COT: Dollar short reduced in week of broad strength
Head of Commodity Strategy
Summary: The Commitments of Traders reports highlight speculators positions and changes made during the week to September 22 in FX, bonds and stocks. A week were the dollar, at one point having its best week since April, was bought against all the ten currencies on our board. In bonds, speculators continue to accumulate a record net short in US T-bonds
Saxo Bank publishes two weekly Commitment of Traders reports (COT) covering leveraged fund positions in bonds and stock index futures.

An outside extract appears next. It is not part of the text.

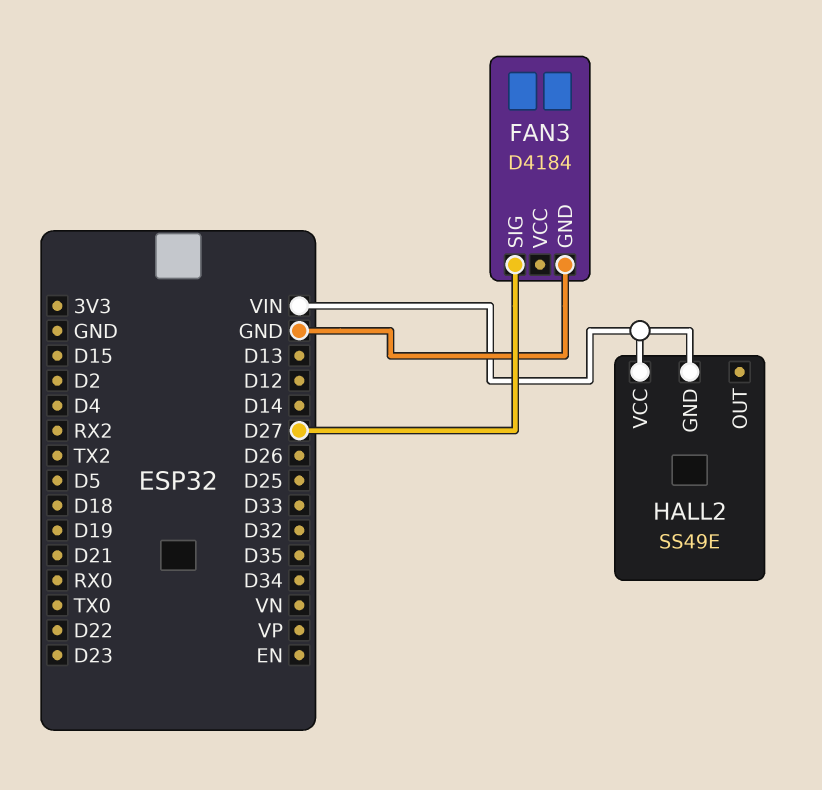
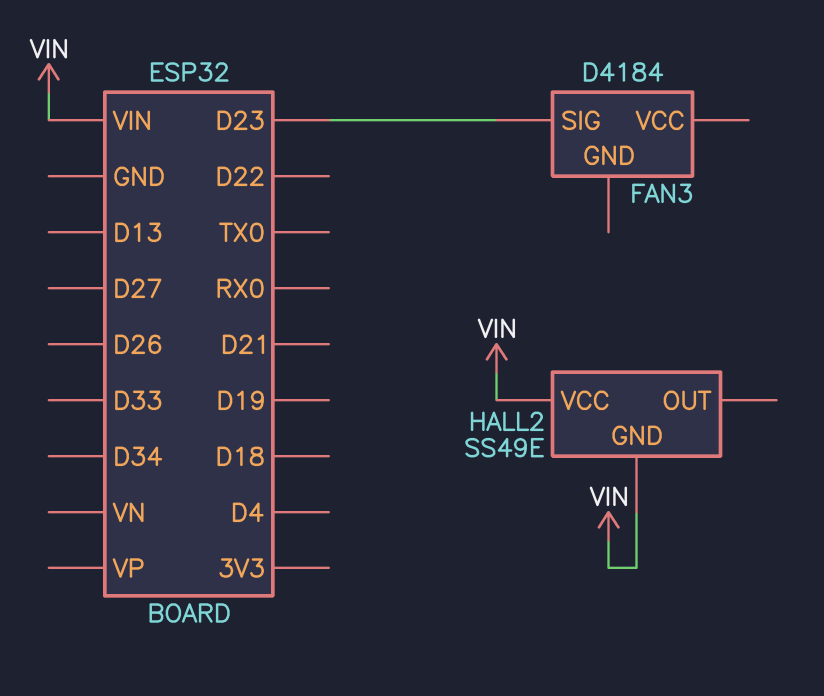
FAN3 pin GND: GND -> none
FAN3 pin SIG: D27 -> D23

For IMM currency futures and the VIX, we use the broader measure called non-commercial.
This summary highlights futures positions and changes made by speculators in forex, bonds and stocks up until last Tuesday, September 29.

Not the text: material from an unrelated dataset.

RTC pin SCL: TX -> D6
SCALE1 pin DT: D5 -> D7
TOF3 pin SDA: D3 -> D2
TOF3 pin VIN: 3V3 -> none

A week were the S&P 500 took a tumble before ending up by 0.6%. Key drivers were a boost to banks led by HSBC, stronger economic reports from China and continued hopes that U.S. politicians would agree a new fiscal stimulus deal. Elsewhere the dollar traded close to unchanged against a basket of major currencies, bond yields were a tad softer while the Bloomberg Commodity Index lost 1% with all the major sectors trading lower.

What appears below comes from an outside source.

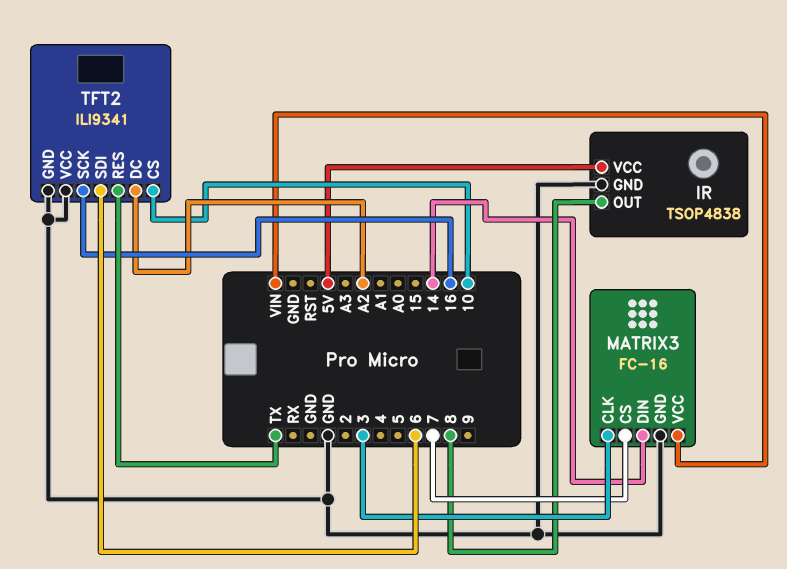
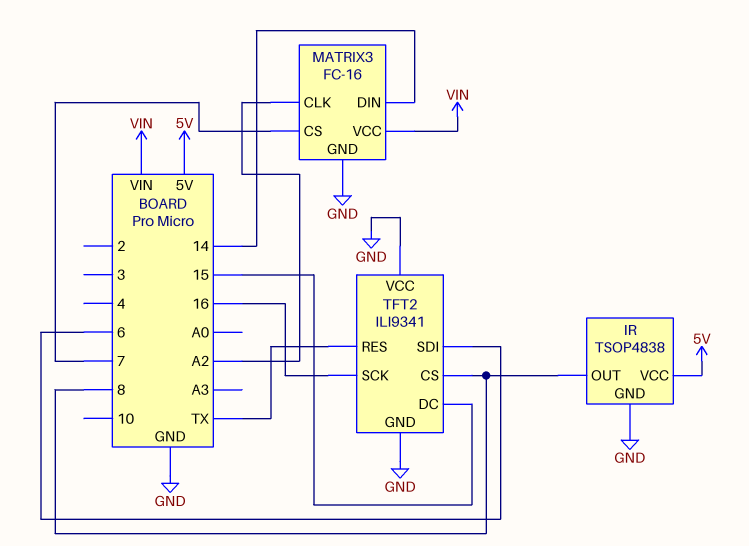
MATRIX3 pin CLK: 3 -> A2
TFT2 pin CS: 10 -> 8
TFT2 pin DC: A2 -> 15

The dollar traded lower against EUR, JPY and GBP but higher against every other contract on our board below. At one point during the reporting week the dollar had its best period since April and as a result, the Greenback was net bought against all ten IMM currency futures and the Dollar Index. Overall it drove an 11% reduction in the dollar short to $31 billion. One-third of the change occurred against sterling which despite trading higher by 1% on the week still saw a major reversal from a long back to a net short.
"Record Shorts Show New Bets on Steeper Treasury Yield Curve" was the headline in a Bloomberg article. It stated that the non-commercial short position in longer-dated Treasuries hit a record in the week to September 29. In this update we use the more detailed breakdown between asset managers, leveraged funds (another name for hedge funds and speculator) and dealer intermediaries.
While the numbers differ the direction of the position does not. The leveraged fund net short reached a record 418k lots short last week. The almost controlled (by the FED) nature of the front of the curve out to ten years have seen speculators betting or hedging against rising inflation and rising bond yields move further out the curve.
The Commitments of Traders (COT) report is issued by the US Commodity Futures Trading Commission (CFTC) every Friday at 15:30 EST with data from the week ending the previous Tuesday. The report breaks down the open interest across major futures markets from bonds, stock index, currencies and commodities. The ICE Futures Europe Exchange issues a similar report, also on Fridays, covering Brent crude oil and gas oil.
In commodities, the open interest is broken into the following categories: Producer/Merchant/Processor/User; Swap Dealers; Managed Money and other.
In financials the categories are Dealer/Intermediary; Asset Manager/Institutional; Managed Money and other.
Our focus is primarily on the behaviour of Managed Money traders such as commodity trading advisors (CTA), commodity pool operators (CPO), and unregistered funds.
They are likely to have tight stops and no underlying exposure that is being hedged. This makes them most reactive to changes in fundamental or technical price developments. It provides views about major trends but also helps to decipher when a reversal is looming.